De lá para cá, a marca premium da Hyundai vem consolidando sua presença, e neste ano deu um “grande passo” nesse sentido ao estrear no exigente mercado europeu. Por enquanto, está apenas no Reino Unido, na Alemanha e na Suíça. Mesmo assim, existem planos de expansão para outros mercados - falta saber se Portugal está entre eles.

Polestar

Como a maioria das marcas que nasceram desde o início do século XXI, a Polestar também “nasceu” em 2017 com foco no segmento premium.
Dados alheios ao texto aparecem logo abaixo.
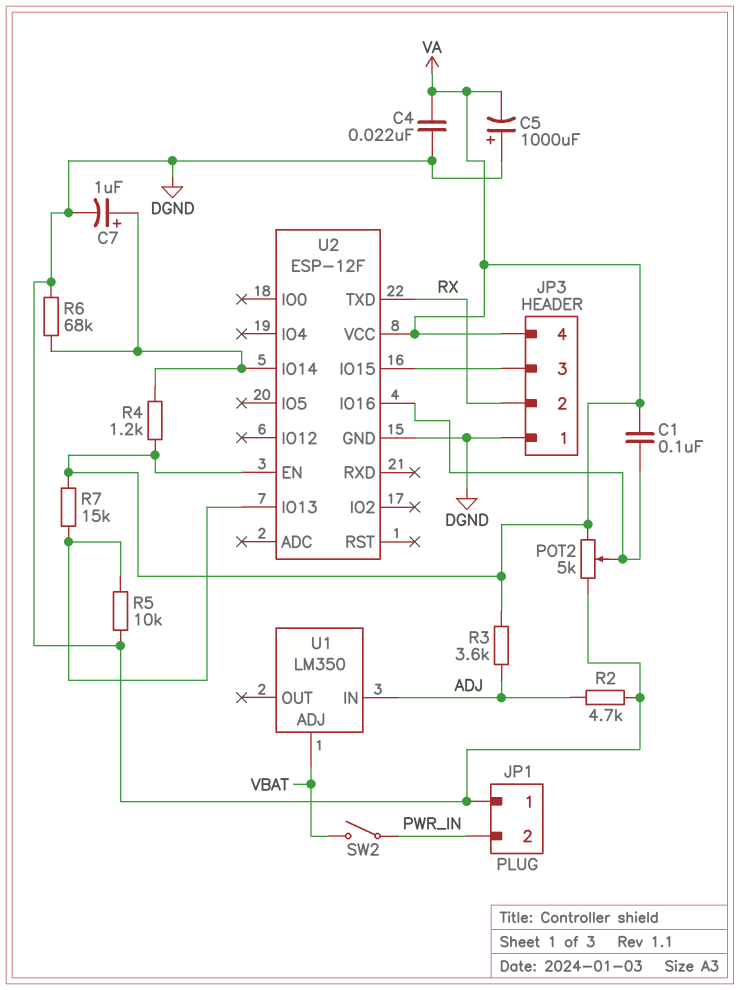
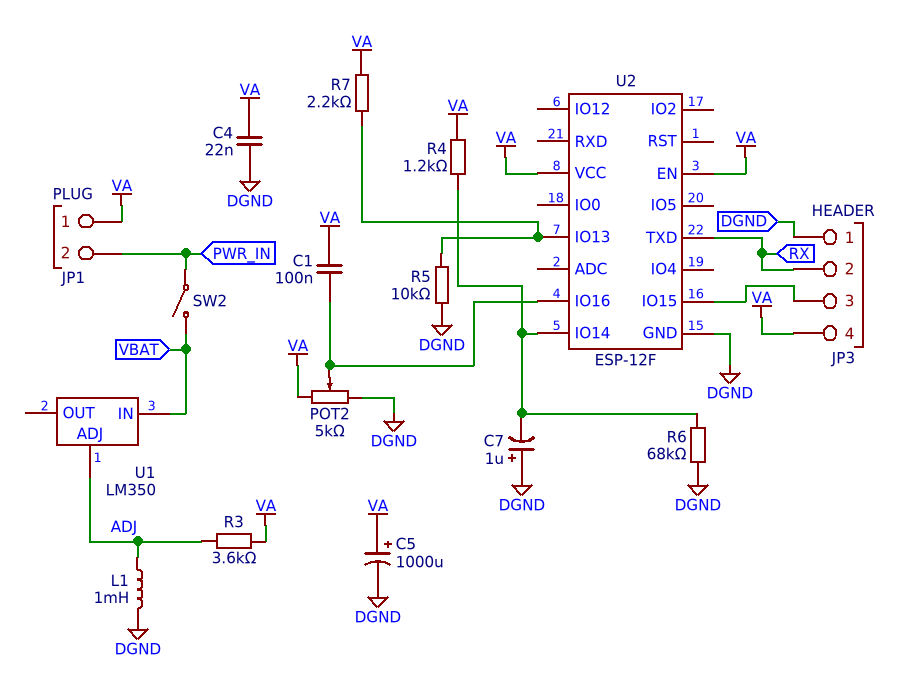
C5: 1000uF (plus DGND, minus VA) -> 1000uF (plus VA, minus DGND)
C7: 1uF (plus U2/IO14, minus DGND) -> 1uF (plus DGND, minus U2/IO14)
JP1 pin 1: DGND -> VA
L1: none -> 1mH (ADJ, DGND)
R2: 4.7k (ADJ, DGND) -> none
R7: 15k (U2/IO13, VA) -> 2.2k (U2/IO13, VA)
U1 pin ADJ: VBAT -> ADJ
U1 pin IN: ADJ -> VBAT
No entanto, sua origem é diferente de outras mencionadas aqui: a Polestar surgiu nas pistas, competindo com modelos da Volvo no STCC (Campeonato Sueco de Turismo).

O nome Polestar só apareceria em 2005, no mesmo período em que a ligação com a Volvo se estreitou, até se tornar parceira oficial da fabricante sueca em 2009. Em 2015, seria totalmente adquirida pela Volvo e, embora no começo funcionasse como uma divisão esportiva (à maneira de uma AMG ou BMW M), ganharia independência pouco tempo depois.
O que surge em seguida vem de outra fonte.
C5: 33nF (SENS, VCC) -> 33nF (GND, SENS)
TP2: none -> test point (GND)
Hoje, a marca tem sede própria, um modelo-halo e planos para uma gama completa - na qual não vão faltar os bem-sucedidos SUVs.

Alpine

Diferentemente das marcas citadas até aqui, a Alpine está longe de ser uma novata. Fundada em 1955, a marca francesa “hibernou” em 1995 e só voltou aos holofotes em 2017 - apesar de o retorno ter sido anunciado em 2012 -, retomando um nome histórico: o A110.

Desde então, vem batalhando para reconquistar espaço entre os fabricantes de esportivos e, apoiada no plano “Renaulution”, não apenas absorveu a Renault Sport (com a qual seu departamento de competição havia se fundido em 1976), como também passou a projetar uma linha completa e… totalmente elétrica.

CUPRA

No início, CUPRA era sinônimo das versões mais esportivas da SEAT - o primeiro CUPRA (junção de Cup Racing) apareceu com o Ibiza, em 1996. Mas em 2018 a CUPRA ganhou outro peso dentro do Grupo Volkswagen e se tornou uma marca independente.

Enquanto seu primeiro modelo, o SUV Ateca, ainda permaneceu “colado” ao equivalente da SEAT, o Formentor começou a marcar distância, dando início a uma fase com modelos e portfólio próprios - e mostrando do que a marca jovem é capaz.

Aos poucos, a gama vem aumentando e, embora ainda exista uma ligação muito próxima com a SEAT (como no Leon), a CUPRA receberá uma série de modelos exclusivos… e 100% elétricos. O Born (prestes a chegar) é o primeiro e, até 2025, será acompanhado por mais dois: o Tavascan e a versão de produção do UrbanRebel.

As outras

O século XXI tem sido fértil na criação de novas marcas automotivas, mas na China - o maior mercado automotivo do mundo - isso chega a ser épico: somente neste século, foram criadas mais de 400 novas marcas por lá, muitas tentando aproveitar a mudança de paradigma rumo à mobilidade elétrica. Assim como ocorreu nas primeiras décadas da indústria automotiva (século XX) na Europa e nos Estados Unidos, muitas vão desaparecer ou serão incorporadas por outras, levando à consolidação do mercado.

Seria exaustivo citar todas aqui, mas algumas já têm bases sólidas o suficiente para iniciar expansão internacional - na galeria é possível encontrar algumas delas, que também começam a chegar à Europa.

Fora da China, em mercados mais consolidados, também vimos nascer marcas como a Ram, fundada em 2010 como um spin-off da Dodge e hoje uma das marcas mais rentáveis da Stellantis; e até uma marca de luxo russa, a Aurus, como alternativa à britânica Rolls-Royce.